O Curso de Forças Especiais habilita o oficial as funções de comando e estado-maior e os sargentos nas especialidades de armamento, comunicações, demolições e saúde de um Destacamento Operacional de Forças Especiais (DOFEsp). Os operadores de Forças Especiais são especialistas em: guerra não convencional, reconhecimento especial, operações contra forças irregulares e contraterrorismo. Organizam-se em DOFEsp, podendo ser empregados em ambientes hostis, negados ou politicamente sensíveis.

Estágio de Caçador de Operações Especiais

O Estágio de Caçador de Operações Especiais qualifica operadores especiais do Comando de Operações Especiais (COpEsp), da 3ª Companhia de Forças Especiais (3ª Cia F Esp) do Comando Militar da Amazônia (CMA), bem como de militares de outras Forças Armadas (incluindo de nações amigas) e de Forças Auxiliares, a desempenharem funções de caçador no contexto das Operações Especiais. O caçador de Operações Especiais é um combatente especialmente treinado em avançadas técnicas de tiro e progressão no terreno, capaz de suportar missões de operações especiais e a engajar alvos selecionados de posições ocultas sob condições e distâncias não possíveis ao atirador comum.

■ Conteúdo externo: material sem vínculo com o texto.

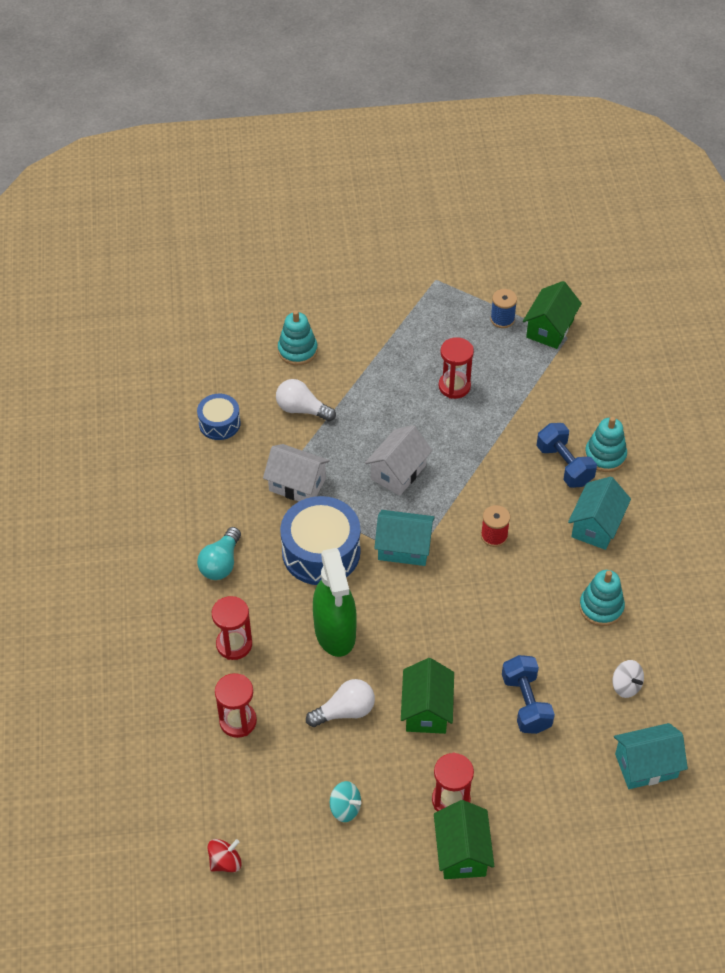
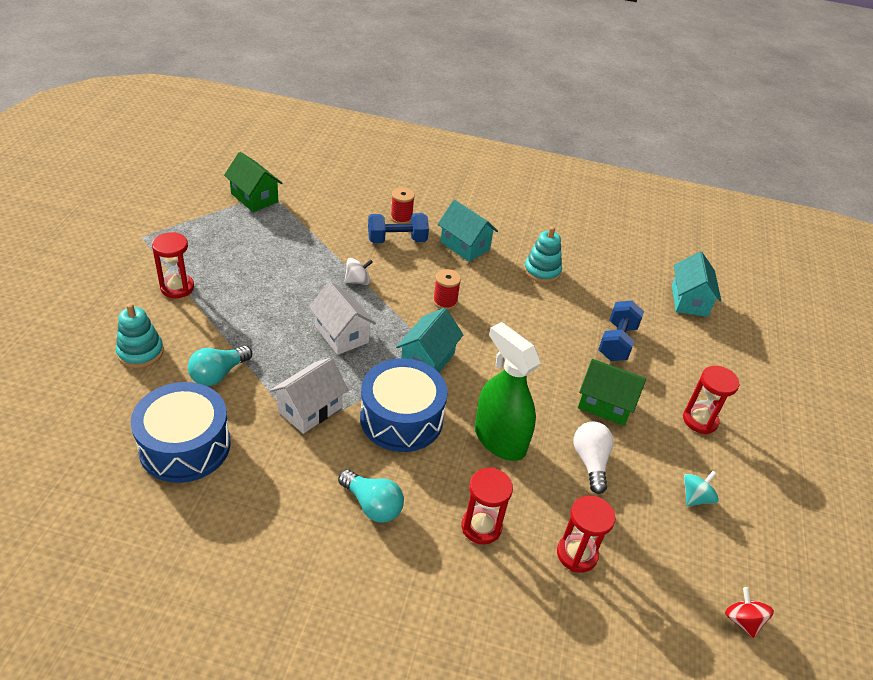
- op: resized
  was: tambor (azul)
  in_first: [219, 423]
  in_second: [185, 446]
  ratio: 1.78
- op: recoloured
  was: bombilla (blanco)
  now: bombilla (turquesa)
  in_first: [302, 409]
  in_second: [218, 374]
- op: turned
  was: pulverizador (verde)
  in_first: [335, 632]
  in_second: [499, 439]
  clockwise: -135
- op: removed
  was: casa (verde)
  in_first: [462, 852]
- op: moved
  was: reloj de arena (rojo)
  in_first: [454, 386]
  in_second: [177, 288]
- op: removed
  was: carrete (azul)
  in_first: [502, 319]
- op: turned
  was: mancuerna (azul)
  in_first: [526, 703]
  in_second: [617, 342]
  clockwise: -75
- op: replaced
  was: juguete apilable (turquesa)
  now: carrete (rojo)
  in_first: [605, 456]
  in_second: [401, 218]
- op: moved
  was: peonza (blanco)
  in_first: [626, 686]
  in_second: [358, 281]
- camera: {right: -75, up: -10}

Estágio de Mergulho a Ar e Resgate

O Estágio de Mergulho a Ar e Resgate qualifica oficiais e sargentos a realizarem atividades de mergulho autônomo no contexto das operações militares desenvolvidas pelo Exército Brasileiro. Os mergulhadores habilitados nesse Estágio estão aptos a planejar e executar buscas submarinas de pessoal e material, reflutuação, inspeções e pequenos reparos, a uma profundidade de até 49 metros (160 pés), empregando equipamentos de mergulho autônomo de circuito aberto.

Estágio de Mergulho a Oxigênio para Operações Especiais

O Estágio de Mergulho a Oxigênio para Operações Especiais qualifica oficiais e sargentos possuidores do Curso de Ações de Comandos e do Estágio de Mergulho a Ar e Resgate, que estejam servindo no Comando de Operações Especiais ou na 3ª Cia F Esp (CMA), a realizarem atividades de mergulho autônomo de circuito fechado no contexto das Operações Especiais. Os mergulhadores concluintes desse Estágio estão aptos a planejar e executar ações diretas e reconhecimentos empregando a técnica de ataque mergulhado. Nessa modalidade de Operação Especial é utilizado o equipamento de circuito fechado, que permite ações com alto grau de sigilo, discrição, mobilidade, segurança e autonomia.